They add that it would create a massive new U.N. bureaucracy (the International Seabed Authority); this would give environmentalists a back door to greater regulation and a bigger and more powerful bureaucracy; moreover, it would hinder the U.S. military's efforts to capture terrorists on the high seas, something we did not have seventy years ago.

“This is nothing less than a raid on our sovereignty,” Sen. James Inhofe, R-Okla., warns. “I objected to it when it resurfaced in 2004, and I object to it now as I see it sneaking up on us again. What is this vile obsession we have for surrendering our jurisdiction to this international body? Nobody can give me a reasonable answer.”

Despite those concerns, however, support for the measure has never been stronger.
The treaty has garnered a letter of support from at least a dozen oil, gas, and environmental groups as well as President Bush, a Globalist and along time advocate of the new world order.

Originally conceived in the 1930s, UNCLOS was crafted to supersede largely unwritten rules that limited coastal nations’ rights to just three miles of ocean.
Although U.N. discussions continued for over four decades without much progress, President Truman in 1945 pioneered the extension of territorial waters to include the continental shelf extending from the coast.

As a result, a number of nations, including the United States, set 200-mile territorial-water limits -- some 30 years before UNLCOS was finalized with similar provisions in 1982.

The United States contributed heavily to UNCLOS, taking part in negotiations throughout the Nixon and Carter administrations. However, disagreements over technology sharing and deep-seabed mining provisions kept the United States from signing on under President Reagan.

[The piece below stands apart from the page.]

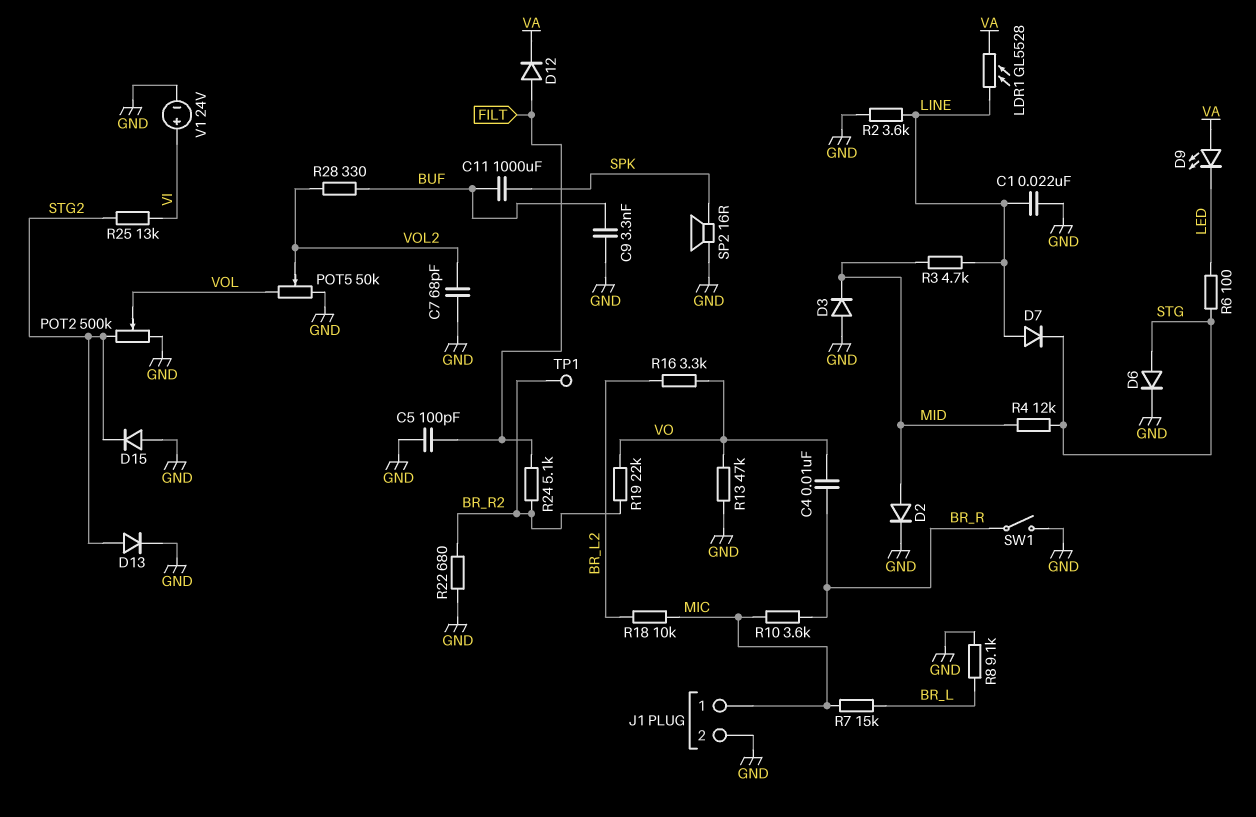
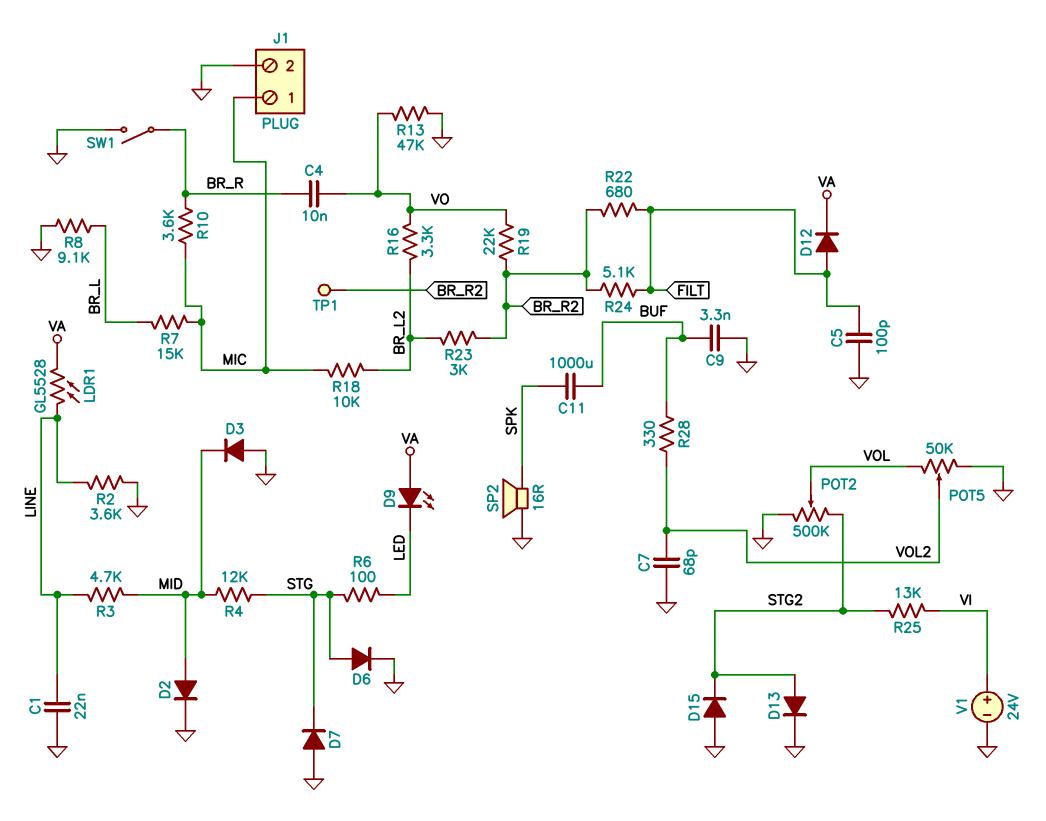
D7: diode (A LINE, K STG) -> diode (A GND, K STG)
R22: 680 (BR_R2, GND) -> 680 (BR_R2, FILT)
R23: none -> 3k (BR_L2, BR_R2)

The Clinton administration added an appendix in the 1990s that simplified the administration of seabed mining, after which it declared the treaty "fixed."

Frank Gaffney, the former Reagan defense official who now heads the Center for Security Policy in Washington, says that treaty advocates don't realize what UNCLOS really entails. “I doubt any of these new supporters have actually read the entire treaty," he says. "If they had read this Marxist document, the issue would be dead.”

Critics like Inhofe and Gaffney are up against a formidable alliance of treaty supporters: senior administration officials, environmentalists, and legislators from both sides of the aisle who all favor it.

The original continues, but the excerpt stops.